2. In order to view the contents of hello.exe; type dumpbim /all hello.exe at the command prompt. The first part is the PE header .

3. Look for the number of directory entries in the PE file, it shows Hexadecimal 10, which is equal to 16 in decimal. New is the 15th entry is that of COM descriptive directory which tells you from this table of contents where to reach the metadata and IL. The presence of this COM entry tells that PE file is a managed file executed by the CLR.
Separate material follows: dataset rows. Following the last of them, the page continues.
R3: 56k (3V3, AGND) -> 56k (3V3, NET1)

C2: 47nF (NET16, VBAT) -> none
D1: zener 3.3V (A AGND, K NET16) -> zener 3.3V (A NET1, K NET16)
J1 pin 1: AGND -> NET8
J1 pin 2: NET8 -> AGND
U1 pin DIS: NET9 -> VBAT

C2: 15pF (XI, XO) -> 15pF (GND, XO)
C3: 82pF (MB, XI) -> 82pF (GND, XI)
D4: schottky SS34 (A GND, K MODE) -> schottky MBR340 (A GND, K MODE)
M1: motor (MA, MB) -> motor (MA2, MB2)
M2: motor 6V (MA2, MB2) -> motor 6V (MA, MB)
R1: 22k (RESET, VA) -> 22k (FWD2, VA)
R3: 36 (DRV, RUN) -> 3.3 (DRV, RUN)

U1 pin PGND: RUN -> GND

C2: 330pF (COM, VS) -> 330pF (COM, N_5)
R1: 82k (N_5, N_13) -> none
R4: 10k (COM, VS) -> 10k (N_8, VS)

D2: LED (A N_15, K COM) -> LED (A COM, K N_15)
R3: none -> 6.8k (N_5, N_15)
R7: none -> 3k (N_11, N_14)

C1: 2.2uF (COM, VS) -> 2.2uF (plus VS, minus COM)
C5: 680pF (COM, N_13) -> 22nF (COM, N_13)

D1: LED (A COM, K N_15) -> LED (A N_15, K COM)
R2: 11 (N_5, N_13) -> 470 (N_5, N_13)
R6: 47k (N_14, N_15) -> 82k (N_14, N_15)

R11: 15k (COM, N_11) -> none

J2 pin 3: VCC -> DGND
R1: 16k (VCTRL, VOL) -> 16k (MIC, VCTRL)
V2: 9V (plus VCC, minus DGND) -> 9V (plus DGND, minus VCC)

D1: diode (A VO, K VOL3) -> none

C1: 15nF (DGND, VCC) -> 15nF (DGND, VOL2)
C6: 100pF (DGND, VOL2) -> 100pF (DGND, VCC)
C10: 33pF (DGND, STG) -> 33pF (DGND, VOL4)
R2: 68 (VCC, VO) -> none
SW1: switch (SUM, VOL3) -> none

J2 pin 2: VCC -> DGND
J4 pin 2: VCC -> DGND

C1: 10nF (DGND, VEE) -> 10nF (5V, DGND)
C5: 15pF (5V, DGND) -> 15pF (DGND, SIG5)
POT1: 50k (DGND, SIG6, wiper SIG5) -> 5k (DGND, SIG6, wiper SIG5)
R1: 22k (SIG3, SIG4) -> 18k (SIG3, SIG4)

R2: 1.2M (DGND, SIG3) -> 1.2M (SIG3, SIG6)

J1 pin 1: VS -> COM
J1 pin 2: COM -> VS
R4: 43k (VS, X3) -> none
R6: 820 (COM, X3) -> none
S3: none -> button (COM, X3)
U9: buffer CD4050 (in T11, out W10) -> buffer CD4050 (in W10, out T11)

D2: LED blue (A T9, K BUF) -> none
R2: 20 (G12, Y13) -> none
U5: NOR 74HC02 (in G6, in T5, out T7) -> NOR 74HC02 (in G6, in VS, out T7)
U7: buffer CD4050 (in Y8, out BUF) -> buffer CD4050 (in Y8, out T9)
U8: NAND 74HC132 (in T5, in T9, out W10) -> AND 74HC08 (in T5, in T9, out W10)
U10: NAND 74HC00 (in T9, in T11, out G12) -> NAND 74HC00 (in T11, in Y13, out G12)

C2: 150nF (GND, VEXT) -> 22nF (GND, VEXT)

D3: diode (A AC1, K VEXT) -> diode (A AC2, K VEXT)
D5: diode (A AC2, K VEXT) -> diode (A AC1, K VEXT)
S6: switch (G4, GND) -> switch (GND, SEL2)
4. By scolling down, you can see the metadata, figure highlights the matadata part. It can be identified easily by location the four letters B-S-J-B. They are always BSJB, and it's the first four characters of the string that constitutes the metadata. BSJB is actually the initials of the names of four guys worked on building metadata engine. you can also see the version v1.0.3705 of the runtime.

5. Next is the IL code , which is not the native code to execute. IL code is converted to native through JIT or Just in Time Compiler which is the part of CLR.
6. Another part of this dump is the mscoree.dll which is under _CorExeMain, is the front door to CLR. The details of what actually this mscoree.dll does is described under Just-in-Time Compiler .

.NET Framework IL Disassembler

1. In order to view the metadata and IL itself, a .NET tool called ILDASM is used, which produces from IL binary the friendly and easy to detect IL source code which is NOT quite a de-compiler to convert the binary into the higher language code, yet it's easy to read.
Type ILDASM hello.exe at the command prompt to launch IL DASM. IL DASM shows hello.exe in a tree view. From the view menu you can change the information you want to see and you can also dump the tree and data into a text and IL file.

Double clicking the tree item will open up a new window with the assembly code. Here is collective code of all tree items which i saved in hello.il (packed in the demo project).

//  Microsoft (R) .NET Framework IL Disassembler.  Version 1.0.3705.0
//  Copyright (C) Microsoft Corporation 1998-2001. All rights reserved.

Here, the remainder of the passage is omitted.